Rishi Sunak’s hold on power is flailing. The country is crumbling, and the election is around the corner. In today’s political climate, it’s easy for the arts to be pushed to the side.The main discussions surrounding immigration, the NHS and the cost of living.
But before you go to the ballot box – it is worth taking some time to consider which, if any, party in this election will actually help/improve the state of the arts. In recent years, arts council funding has plummeted. Closures of independent cultural spaces such as The Tetley and Sheaf Street are all too common. Northern Ballet held their last performance with a full orchestra last month after announcing they are cutting back.

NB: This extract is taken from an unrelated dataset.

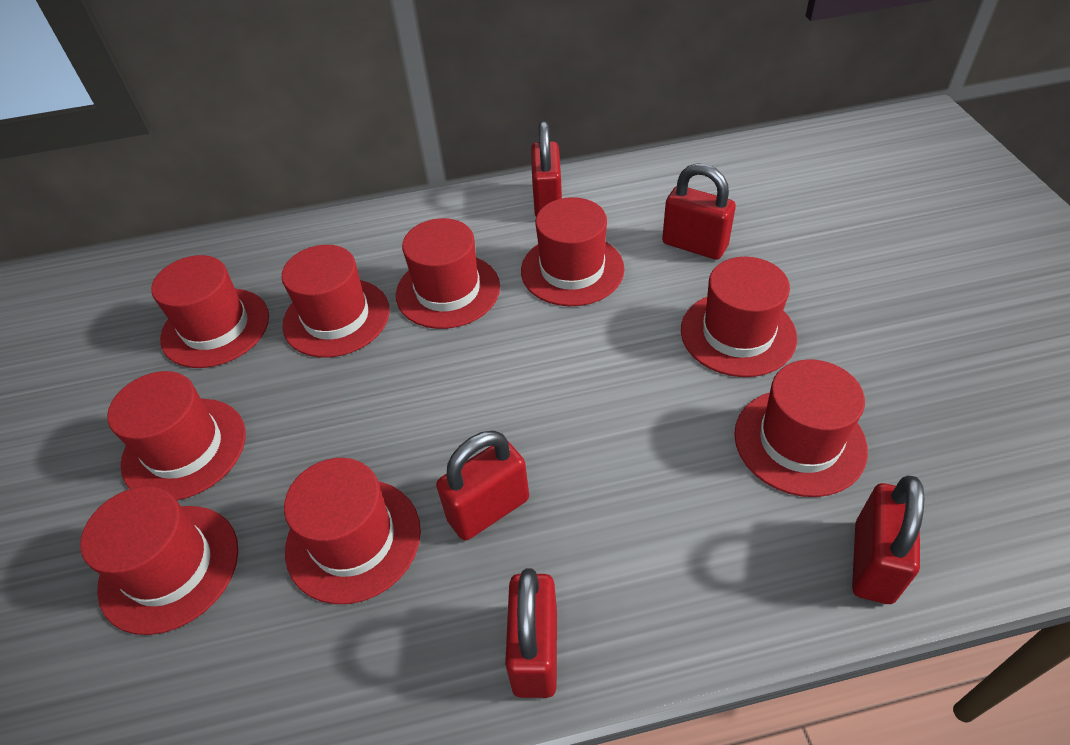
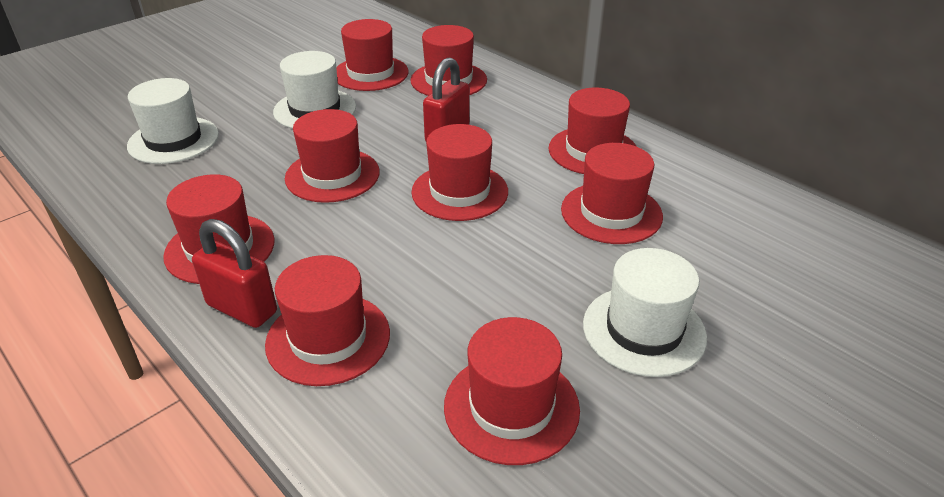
red padlock: 5 -> 2
white hat: 0 -> 3

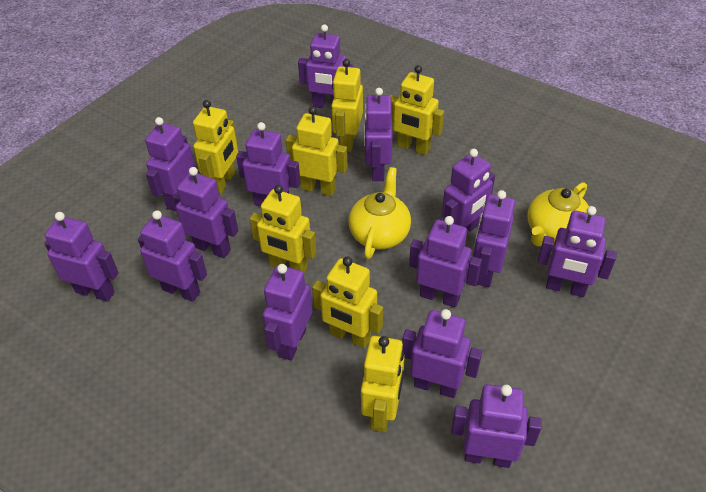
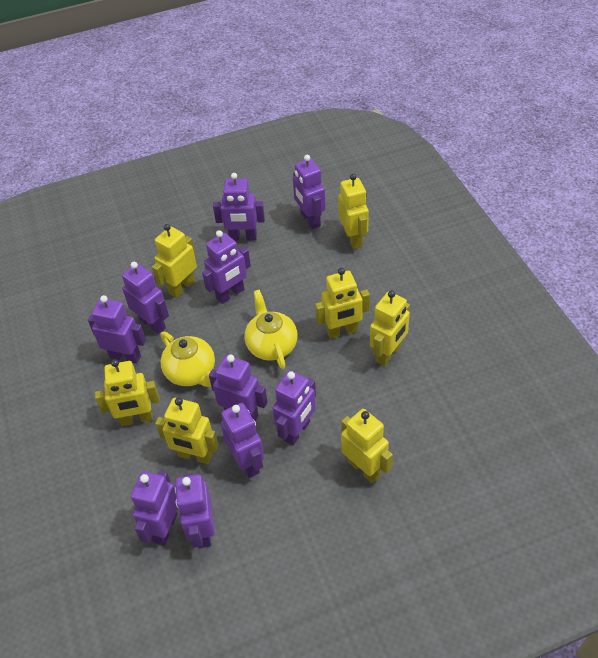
purple robot: 14 -> 10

It’s a sorry state. The Conservative’s solution? Attacking arts degrees and education as a convenient scapegoat. The party proposes, if elected, to cut back on so-called “Mickey Mouse degrees” via the belief too many students are being sold a university education that won’t secure a decent job at the end of it.
The policy will cut courses that don’t show a significant number of students getting a high paid job upon graduating, in favour of apprenticeships. Although the Tories have not revealed which degrees will be taking the hit. Recent analysis has shown the lowest average salary is earned by those who complete an arts degree so it can be assumed the cuts will attack these the hardest.
Aside from the problematic labelling of these degrees as “Mickey Mouse”, one of the key issues here is the reduction of university degrees to be a money-making pursuit.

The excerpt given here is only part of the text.